1. A voice spoofing detection method based on a deep residual shrinkage network is characterized in that the voice spoofing detection method based on the deep residual shrinkage network comprises the following steps:

preprocessing the voice to be detected, and transforming the voice characteristic data after preprocessing to obtain corresponding constant Q cepstrum coefficient characteristics, Mel frequency cepstrum coefficient characteristics and spectrogram characteristics;

respectively processing the constant Q cepstrum coefficient characteristic, the Mel frequency cepstrum coefficient characteristic and the spectrogram characteristic by adopting a depth residual shrinkage network to obtain three corresponding depth characteristics;

inputting the three depth features into a deep neural network classifier respectively, and calculating to obtain detection scores corresponding to the three depth features;

and fusing the detection scores corresponding to the three depth features, and judging whether the voice to be detected is real voice.

2. The method according to claim 1, wherein the deep residual shrinking network comprises a residual shrinking construction unit, the residual shrinking construction unit comprises a convolution module, an adaptive threshold learning module and a soft threshold module, the output of the convolution module is learned by the adaptive threshold learning module to obtain a threshold, and the soft threshold module processes the outputs of the convolution module and the adaptive threshold learning module to highlight high-discriminant sound information.

3. The method of claim 2, wherein the depth residual shrinkage network for processing constant Q cepstral coefficient features is stacked with 6 residual shrinkage building units, the depth residual shrinkage network for processing mel-frequency cepstral coefficient features is stacked with 9 residual shrinkage building units, and the depth residual shrinkage network for processing spectrogram feature is stacked with 6 residual shrinkage building units.

4. The deep residual shrinkage network-based spoofing detection method of claim 1, wherein the deep neural network classifier comprises a Dropout layer, a first fully hidden connected layer, a Leak-Relu activation function layer, a second hidden fully connected layer, and a LogSoftmax layer.

5. The method of claim 4, wherein the random discard weight probability of the Dropout layer is 50%.

6. The method according to claim 1, wherein the detection scores corresponding to the three depth features are fused, and the formula is as follows:

wherein Score is_fuseFor fused joint detection score, w_iTo fuse the weights, s_iAnd the detection score corresponding to the ith depth feature.

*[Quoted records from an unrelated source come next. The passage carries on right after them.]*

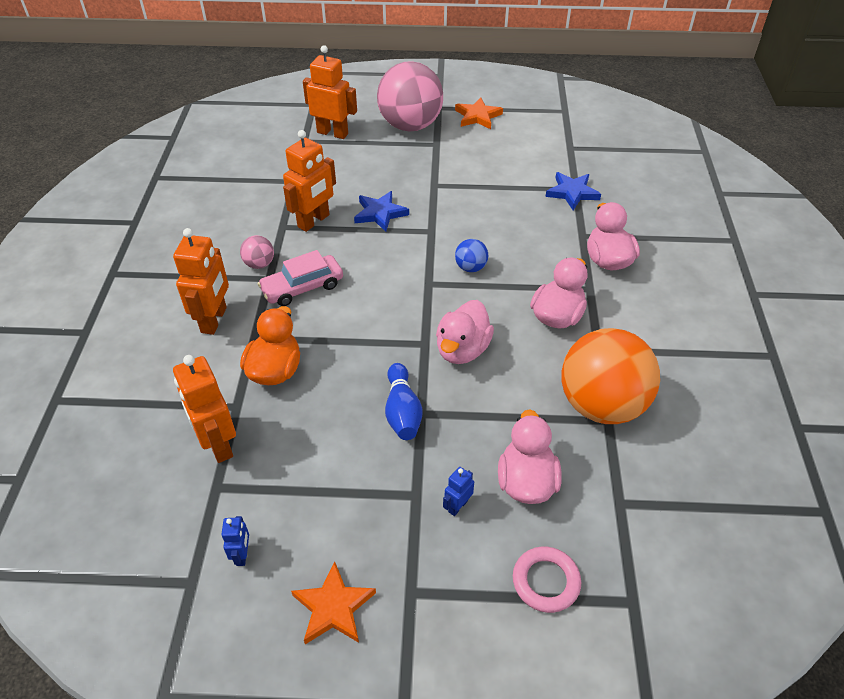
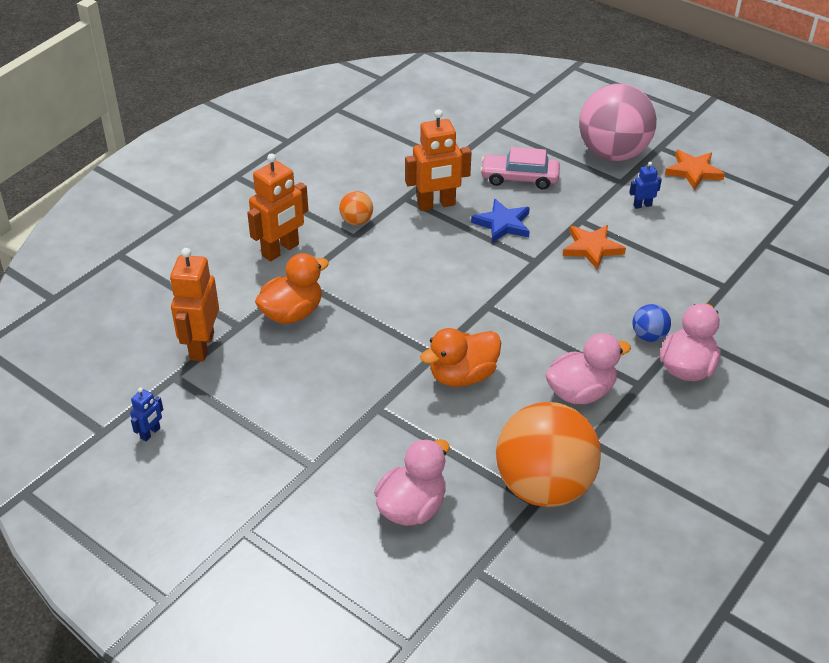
camera: 35 degrees right, 5 degrees down
(259, 264) = (356, 221): pink ball -> orange ball
(302, 287) = (374, 257): pink car -> pink car (519, 178)
(332, 133) = (528, 131): orange robot -> none
(333, 607) = (180, 506): orange star -> orange star (592, 248)
(402, 411) = (363, 398): blue bowling pin -> none
(457, 506) = (338, 493): blue robot -> blue robot (642, 205)
(462, 350) = (462, 376): pink duck -> orange duck
(470, 267) = (541, 310): blue ball -> blue ball (648, 336)
(546, 581) = (353, 587): pink ring -> none
(572, 193) = (718, 288): blue star -> none

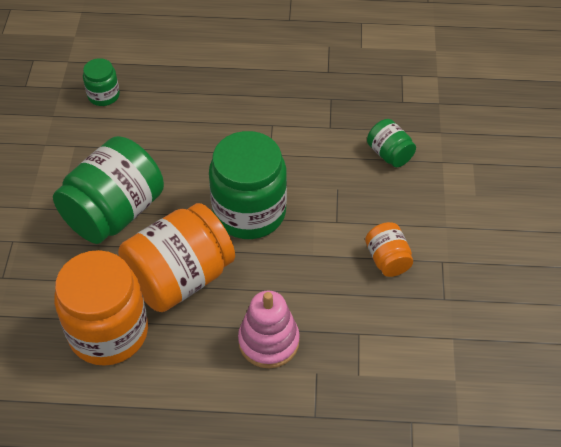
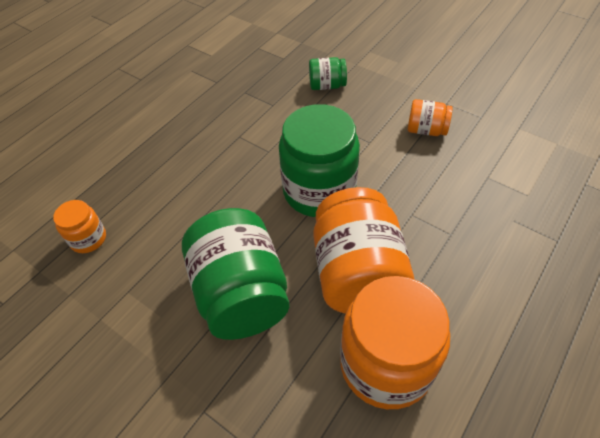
camera: 55 degrees left, 0 degrees up
(103, 95) = (88, 239): green jar -> orange jar
(268, 341) = (466, 238): pink stacking toy -> none

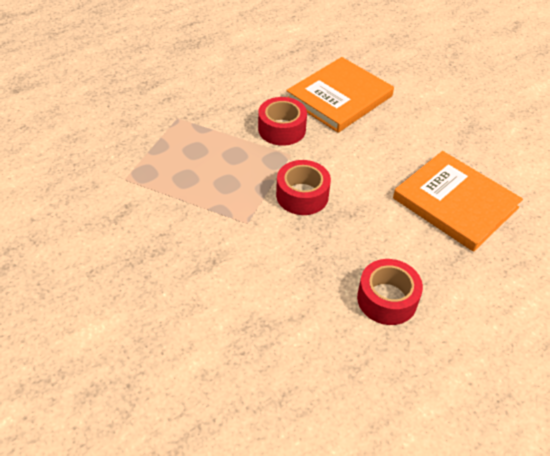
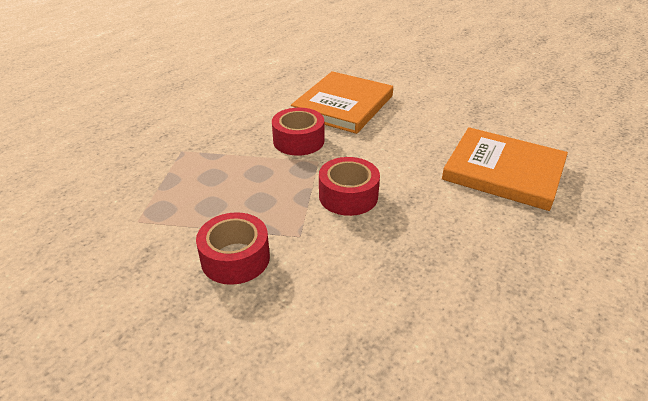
camera: 15 degrees left, 10 degrees down
(387, 299) = (493, 279): red tape -> red tape (235, 258)

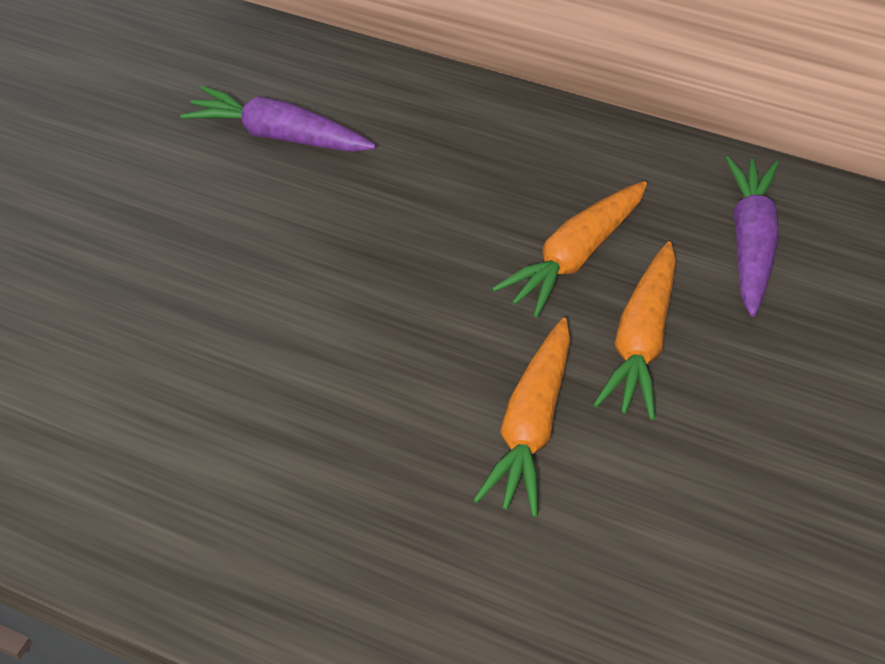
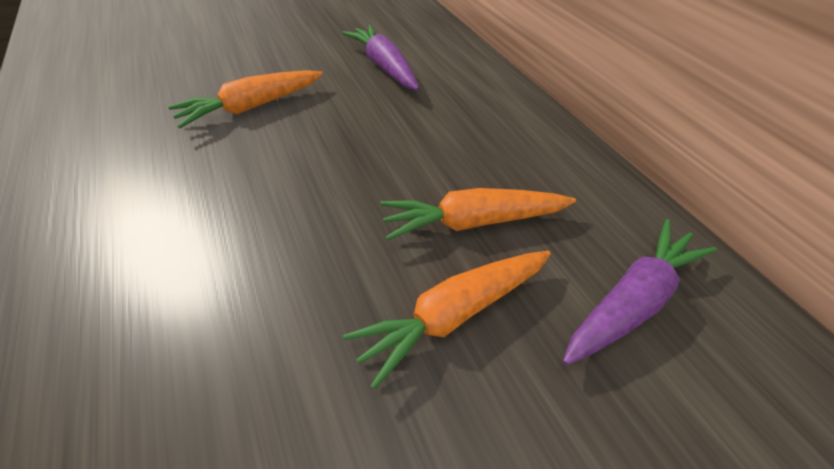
camera: 40 degrees right, 0 degrees up
(531, 427) = (298, 318): orange carrot -> orange carrot (251, 107)

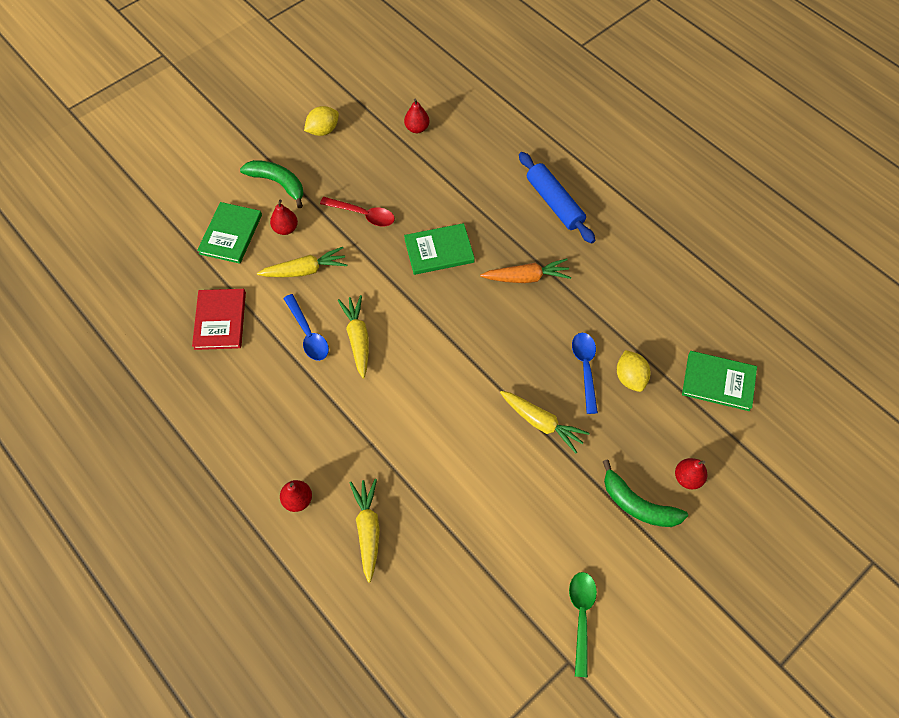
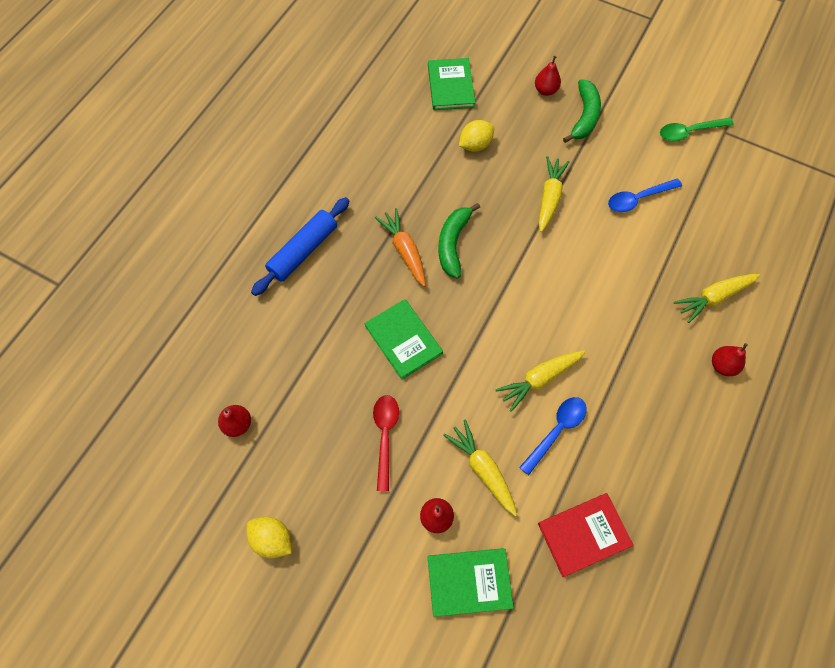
camera: 110 degrees left, 5 degrees up
(278, 183) = (374, 558): green banana -> green banana (453, 243)
(585, 368) = (481, 179): blue spoon -> blue spoon (638, 199)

7. The method according to claim 1, wherein the transforming the preprocessed voice feature data to obtain corresponding constant Q cepstrum coefficient features, mel-frequency cepstrum coefficient features, and spectrogram features comprises:

constant Q transformation is carried out on the preprocessed voice characteristic data, then a power spectrum is calculated and logarithm is taken, then uniform resampling is carried out, and finally constant Q cepstrum system characteristics are obtained through discrete cosine transformation;

performing short-time Fourier transform (STFT) on the preprocessed voice feature data, mapping the frequency spectrum to a Mel frequency spectrum through filtering, and finally obtaining Mel frequency cepstrum coefficient features through discrete cosine transform;

and performing short-time Fourier transform on the preprocessed voice feature data, calculating the size of each component, and finally converting the component into logarithmic scales to obtain the spectrogram features.